Under their conductor Zoltan Kocsis they brought the Carlisle audience Sudden time by George Benjamin, a contemporary English composer: The quartet of alto flutes produced some dreamlike effects.  Some clever handiwork, also, by the player of the tablas, a small drum from Northern India.


Rachmaninov's Five Songs were here arranged by the conductor.  The powerful delivery of Attila Fekete telling the poetic stories of the great Russian romantic poets was a voice Carlisle concert goers would surely like to hear again.


That Mozart had foreboding's toward the end of his all too short life is certainly reflected in the Piano Concerto no. 27 in B flat major K595.  Zoltan Kocsis directing the orchestra from the piano made it all fit in with a grace and artistic ingenuity that would have lifted Mozart's spirit as it did the audiences.  The second movement Larghetto framed an elusiveness of sound with Mr Kocsis playing the theme with just the right hand. 

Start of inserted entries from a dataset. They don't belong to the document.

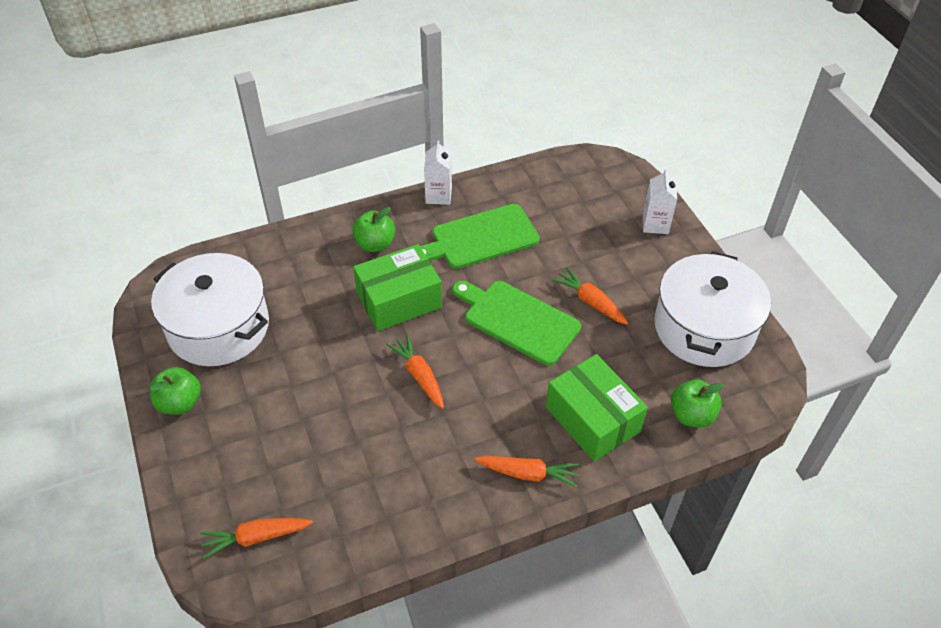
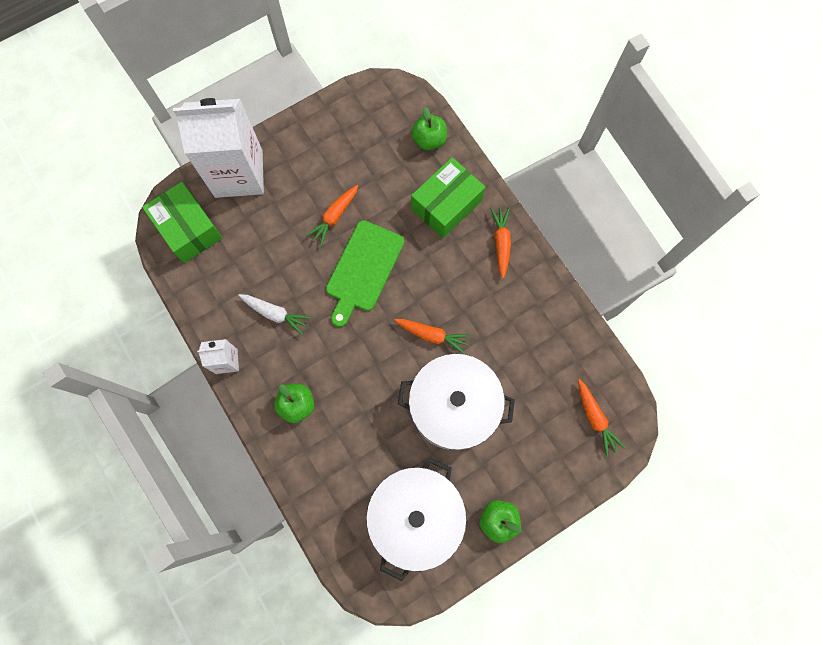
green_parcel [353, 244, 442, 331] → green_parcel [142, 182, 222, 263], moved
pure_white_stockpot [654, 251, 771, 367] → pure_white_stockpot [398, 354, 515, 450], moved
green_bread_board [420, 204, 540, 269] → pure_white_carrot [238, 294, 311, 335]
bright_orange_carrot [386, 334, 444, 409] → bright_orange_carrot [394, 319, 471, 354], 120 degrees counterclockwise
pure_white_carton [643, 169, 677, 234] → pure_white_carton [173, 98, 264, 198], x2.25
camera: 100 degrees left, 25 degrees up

The Dvorak Symphony no. 9 in E minor must qualify for Sir Thomas Beecham's title of 'lollypop'. Certainly the much loved second movement Largo with its key transition to D flat can be sometimes syrupy but certainly not here.  The ninth never palls because Dvorak never loses the Slavic idiom in spite of the brash interludes that seem to bespeak the American outlook.  The orchestra was clear in its portrayal From the New World.  How better to navigate the Sands Centre's car park than with the encore's Hungarian Dance still ringing in one's ears.
(Carlisle, The Sands Centre, November 14, 2003)


Arthur C Williams
(Cumberland News)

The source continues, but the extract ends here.